Purpose: To summarize the tool characteristics, sources of validity evidence, methodological quality, and reporting quality for studies of technology-enhanced simulation-based assessments for health professions learners.
Method: The authors conducted a systematic review, searching MEDLINE, EMBASE, CINAHL, ERIC, PsychINFO, Scopus, key journals, and previous reviews through May 2011. They selected original research in any language evaluating simulation-based assessment of practicing and student physicians, nurses, and other health professionals. Reviewers working in duplicate evaluated validity evidence using Messick's five-source framework; methodological quality using the Medical Education Research Study Quality Instrument and the revised Quality Assessment of Diagnostic Accuracy Studies; and reporting quality using the Standards for Reporting Diagnostic Accuracy and Guidelines for Reporting Reliability and Agreement Studies.

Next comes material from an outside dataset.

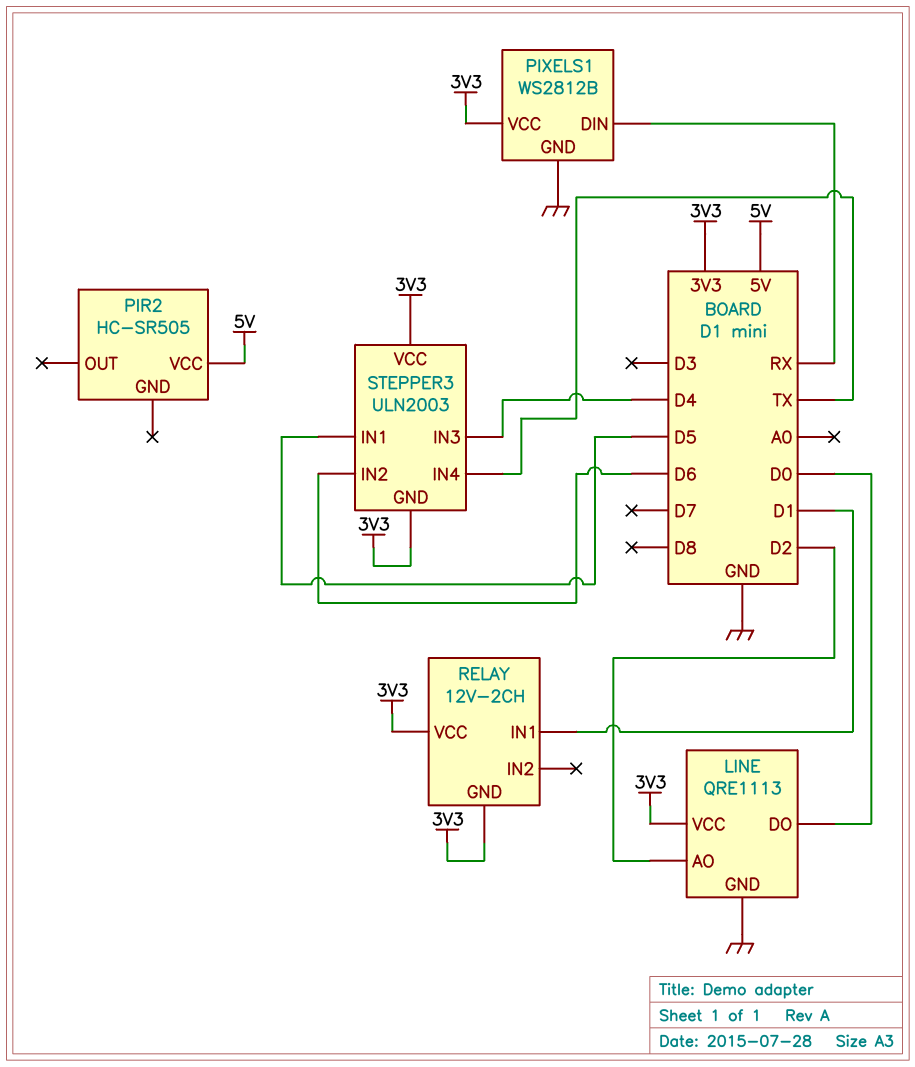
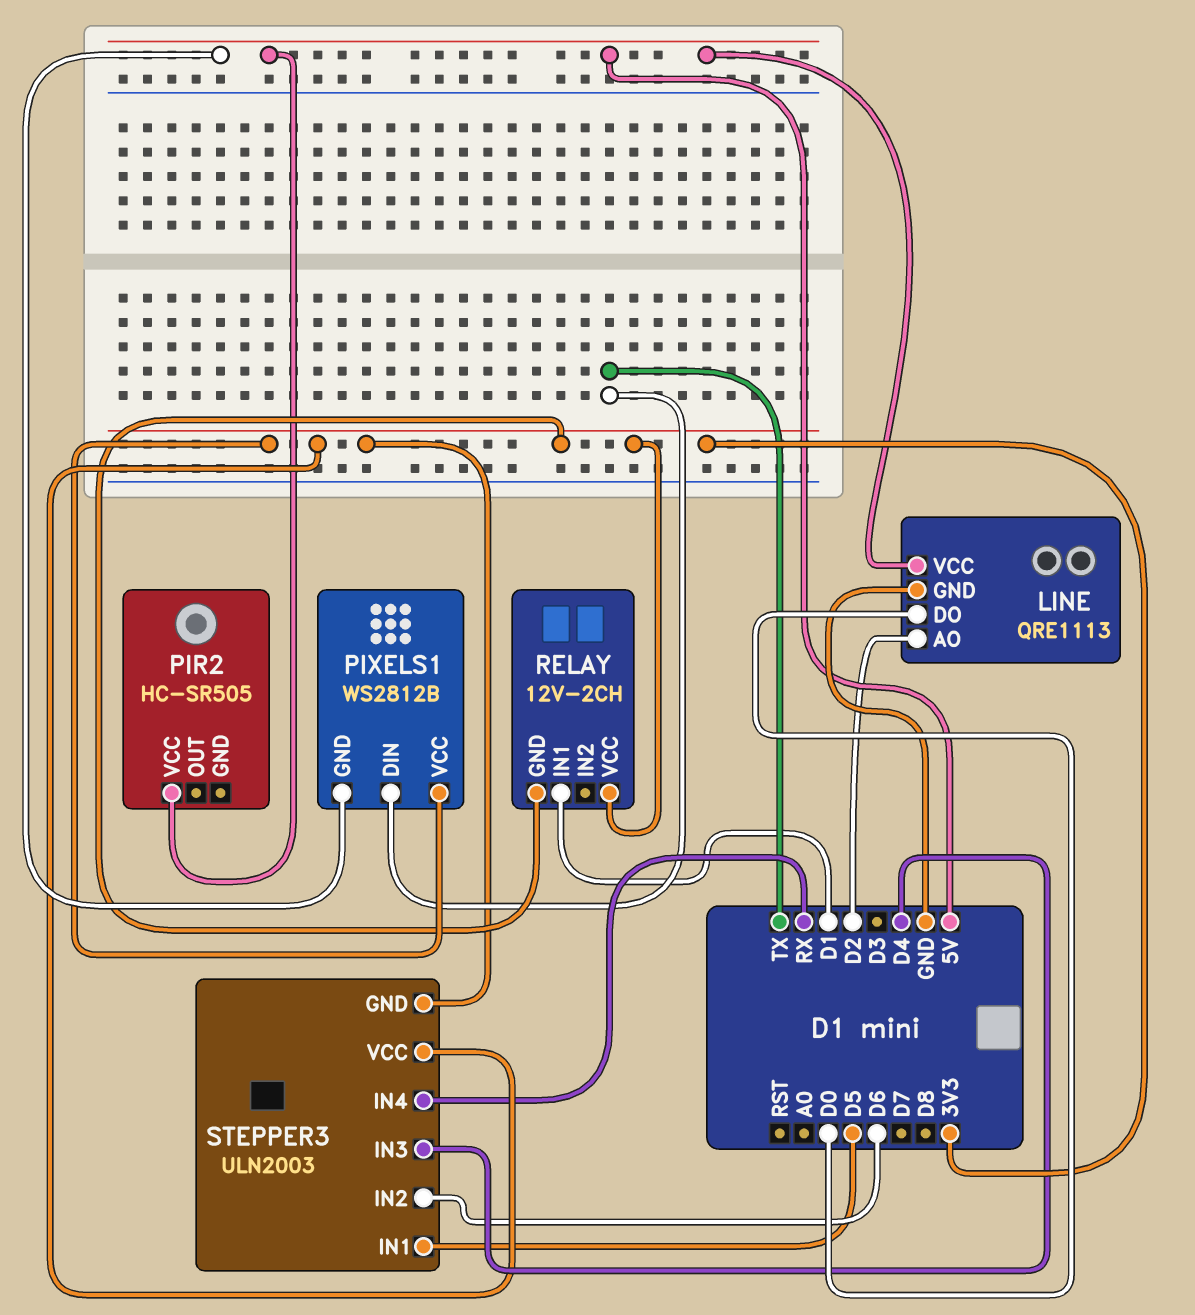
LINE pin VCC: 3V3 -> 5V
PIXELS1 pin DIN: RX -> TX
PIXELS1 pin GND: GND -> 5V
STEPPER3 pin IN4: TX -> RX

Results: Of 417 studies, 350 (84%) involved physicians at some stage in training. Most focused on procedural skills, including minimally invasive surgery (N=142), open surgery (81), and endoscopy (67). Common elements of validity evidence included relations with trainee experience (N=306), content (142), relations with other measures (128), and interrater reliability (124). Of the 217 studies reporting more than one element of evidence, most were judged as having high or unclear risk of bias due to selective sampling (N=192) or test procedures (132). Only 64% proposed a plan for interpreting the evidence to be presented (validity argument).
Conclusions: Validity evidence for simulation-based assessments is sparse and is concentrated within specific specialties, tools, and sources of validity evidence. The methodological and reporting quality of assessment studies leaves much room for improvement.